Caminaba con soltura, enfundada en un vestido diminuto y con pendientes de gitana. Una apenas perceptible sonrisa de regocijo precedía su camino. Todo estaba en su lugar y su medida, más aún; ordenaba las tendencias.

Quedó inmóvil justo donde se encontraba, sabiendo que su musa había llegado. Ahora empezaría desde cero sin proyectos o borradores, sin estudios o bosquejos, siendo él mismo desde adentro. El premio no admitía simulacros.

La carrera comenzaba, y no podía ni quería permitirse el abandono.

El campito donde nacen los campeones

Corrían descalzos detrás de una pelota con jirones en el campito armado detrás de las casuchas de la villa, al costado de la autopista. Eran diez en total. Dos arcos armados con tres palos atados con retazos de cintas de embalar demarcaban la tierra dura y seca que se quejaba en cada esfuerzo, lanzando al aire nubes de polvo que se confundían con las figuras empecinadas en llegar a cada lado.

Los gritos de ambos lados se mezclaban; querían que les entregaran la pelota u ordenaban con alaridos que lo pararan al Jacinto, que se escapaba por la línea.

No había público ni hinchas que alentaran o aplaudieran; no había tiempo ni medida más correcta que ganar por cantidad porque el que primero llegaba a diez ganaba.

Me detuve a la sombra de un gomero, que hacía las veces de improvisado centinela de dos botellas de agua escondidas a la sombra. A esa hora, casi justo mediodía, el sol derretía voluntades, pero ellos habían decidido que aquello era un paisaje, una extraña sinfonía que aplacaba la pobreza, y el calor no los afligía, la costumbre y el empeño los salvaban del rigor.

El tal Jacinto, de estatura devaluada, corría como el viento. Camiseta desteñida, pantalones con guiñapos y pelo negro y enmarañado que le llegaba hasta los hombros: le hacían parecer más pequeño e inadvertido. No obstante, cada gesto o movimiento reafirmaba en su cara la ilusión de llegar a la primera, al lugar donde el aplauso y la victoria se codean diariamente; el espacio donde el reconocimiento es el compinche de la fama y, al final, tener todas las cosas que se sueñan, todo aquello que se elija.

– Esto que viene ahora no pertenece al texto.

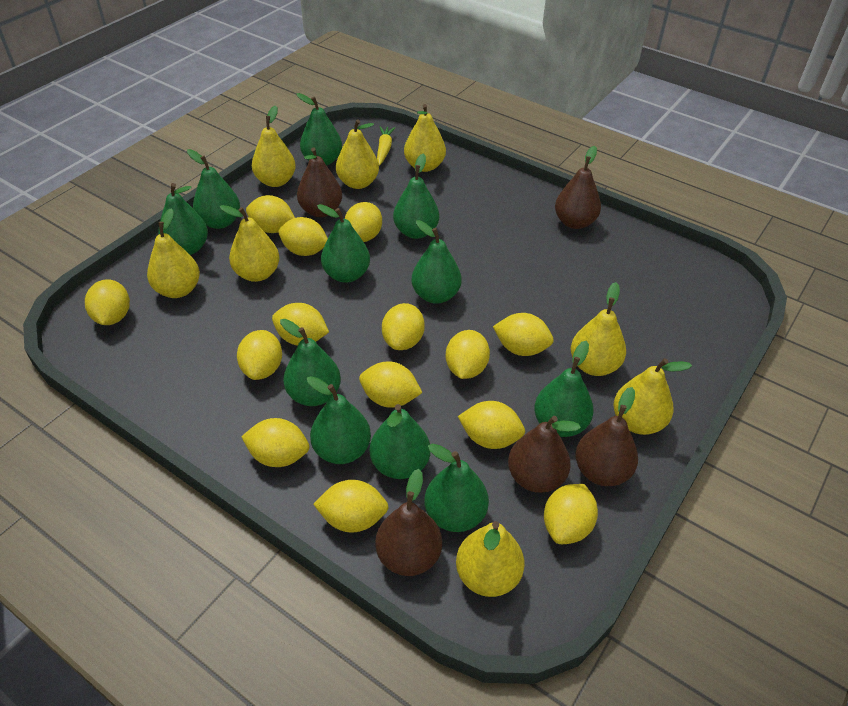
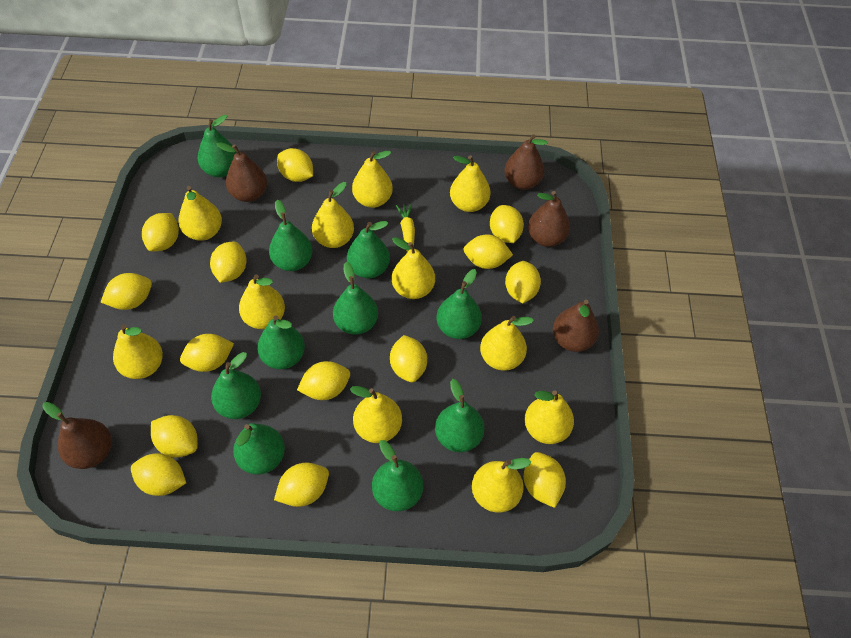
green pear: 11 -> 10
yellow pear: 8 -> 11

El llamado de las madres llenó el aire justo antes del puntapié que se convirtió en el octavo gol —según rezaban los que estaban más atentos—. Faltaban dos, si no, no valía la partida.

Siguieron corriendo, transpirando y batallando con el polvo y la pelota, hasta que, esta vez, las madres pronunciaron su llamado terminante. «Me voy, si no, mi mamá se enoja», dijo Jacinto, y salió disparado hacia una de las casas.

Uno a uno, protestando por lo bajo y con la vista en el suelo, se fueron por sus lados. Uno de ellos corrió hasta donde me encontraba y, con un movimiento rápido y certero, juntó las dos botellas, me miró con su inocencia y desapareció por entre el yuyal a dormir hasta que el sol permitiera el regreso.

Creando

En cuclillas, agachada como si un espasmo la envolviera, sostenía baldosones de cerámica y, con un martillo enmohecido, con el cabo roto y minúsculo, lograba tras un golpe milagroso multiplicarlos en retazos. Luego, observaba cada uno y, con paciencia infinita, armaba peces que pegaba sobre el muro. Delfines, ballenas, peces pequeños, raros y coloridos se sumaban al espacio. No importaban ni el color ni la textura, solo el hecho de que la forma fuera lo más parecida posible a lo que su mente le dictaba.

En silencio, concentrada en descubrir los pedazos de las vidas que soñaba, intentaba hacer que cada una de las figuras tuviera su importancia verdadera. No había dos iguales, no debía haberlas, solo debían tener existencia propia, y esta solo podía nacer desde el fondo de sus sueños.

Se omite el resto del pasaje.